Silvina Fernández (Guelph, ON)
Ce qui suit est une adaptation d'un article scientifique publié dans Veterinary Parasitology, volume 96, numéro 4, 2001, pages 291-299

Cette étude a été effectuée pour examiner le taux de survie des larves infectieuses (L3) d'Ostertagia ostertagi (le ver gastro-intestinal le plus courant chez le bétail) dans les enclos sous différentes conditions simulées de pâturage : a) pâturage mixte de bovins et de truies avec un anneau dans le nez, et b) pâturage de bovins seulement.

Du fumier du bétail contaminé avec les oeufs d'O. ostertagi a été déposé sur trois types de parcelles de terrain fourrager :  parcelles avec « herbe haute » (HH), parcelles avec « herbe courte » (HC) et parcelles avec « herbe courte et fumier dispersé » (HC/FD).

  • Les parcelles HH imitaient le pâturage avec bétail seulement, où les bovins peuvent brouter tout en évitant la proximité des bouses. Dans ce cas-ci, le fumier se retrouve entouré par de l'herbe verte laissée intacte par les animaux.
  • Les parcelles HC imitaient le pâturage avec bovins et truies, où les truies broutent partout indépendamment de la présence de bouses de bovins. Ainsi, le gazon vert entourant les bouses, qui est laissé de côté par le bétail, est brouté sans problème par les porcs.
  • Les parcelles HC/FD, où du fumier de bovins a été décomposé mécaniquement 3 semaines après avoir été déposé et dispersé dans un petit secteur adjacent, imitent la situation de pâturage mixte décrite ci-dessus plus le comportement fouisseur des truies qui partagent le pâturage.

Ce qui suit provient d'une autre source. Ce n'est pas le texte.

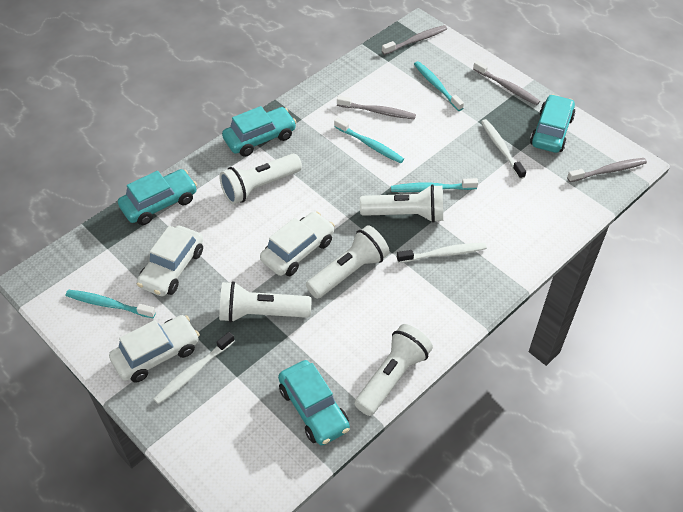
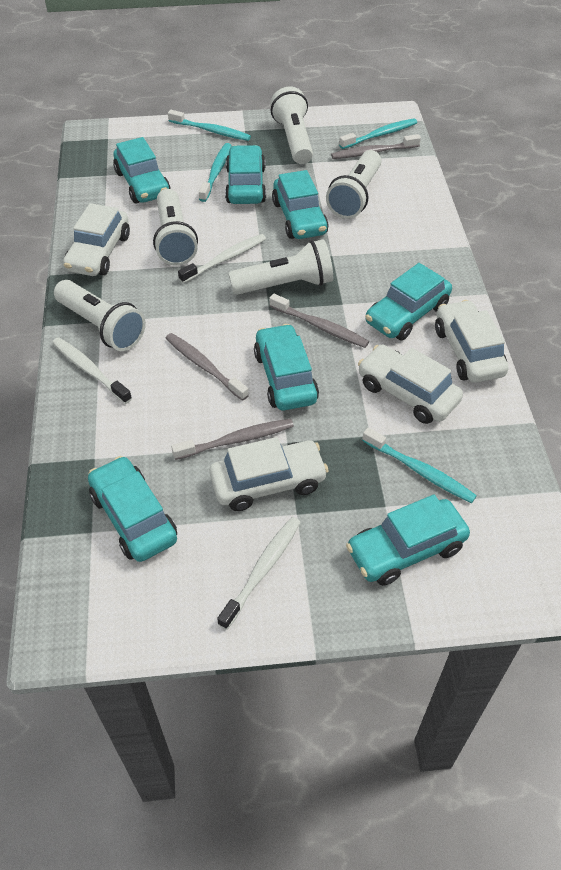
turquoise car: 4 -> 7
white car: 3 -> 4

Des échantillons d'herbe ont été prélevés toutes les deux semaines dans chaque parcelle afin de déterminer la présence et la quantité de L3 qui s'était déplacée du fumier dans le pâturage. En conséquence, les échantillons d'herbe ont été recueillis dans le secteur immédiat (appelé « zone 2 ») entourant les bouses jusqu'à une distance de 25 centimètres, ainsi que d'une autre zone (appelée « zone 3 ») plus éloignée de 25 centimètres de la zone précédente.

Les observations portant sur les quantités de L3 découvertes dans le voisinage immédiat des bouses (« zone 2 ») dans les trois groupes ont été semblables pendant la saison, de sorte qu'aucune tendance n'a pu se dégager de l'observation des différentes parcelles.
La présence de L3 dans la zone éloignée (« zone 3 ») était presque négligeable.

On a également recueilli, une fois par mois, des échantillons de certaines bouses pour déterminer le nombre de L3 toujours présent dans les résidus, qui ne se sont donc pas encore déplacés dans le pâturage. Le nombre de L3 trouvé dans les bouses était plus élevé dans les parcelles HH que dans les deux autres groupes et, en outre, la quantité de larves présentes dans les bouses des parcelles HC était toujours plus élevée que dans les parcelles HC/FD.

D'importantes différences biologiques ont été observées dans toute l'étude ; plus de L3 pouvaient survivre dans les bouses se trouvant dans les parcelles HH, vraisemblablement en raison d'une meilleure protection contre la chaleur et l'assèchement fourni par l'herbe verte et dense, comparativement aux conditions des autres parcelles où il n'y avait pas d'herbe verte. Les résultats généraux soutiennent l'hypothèse que les pâturages mixtes de bovins et de porcs favorisent la réduction du taux de larves d'O. ostertagi dans les pâturages. Cette réduction est principalement due au comportement des porcs au pâturage, qui broutent jusqu'en bordure des bouses de bovins, exposant ainsi les larves présentes dans le fumier aux conditions environnementales défavorables en été, ou ingérant les larves des parasites de bovins (ce qui ne cause aucune conséquence pour les porcs), ou les deux.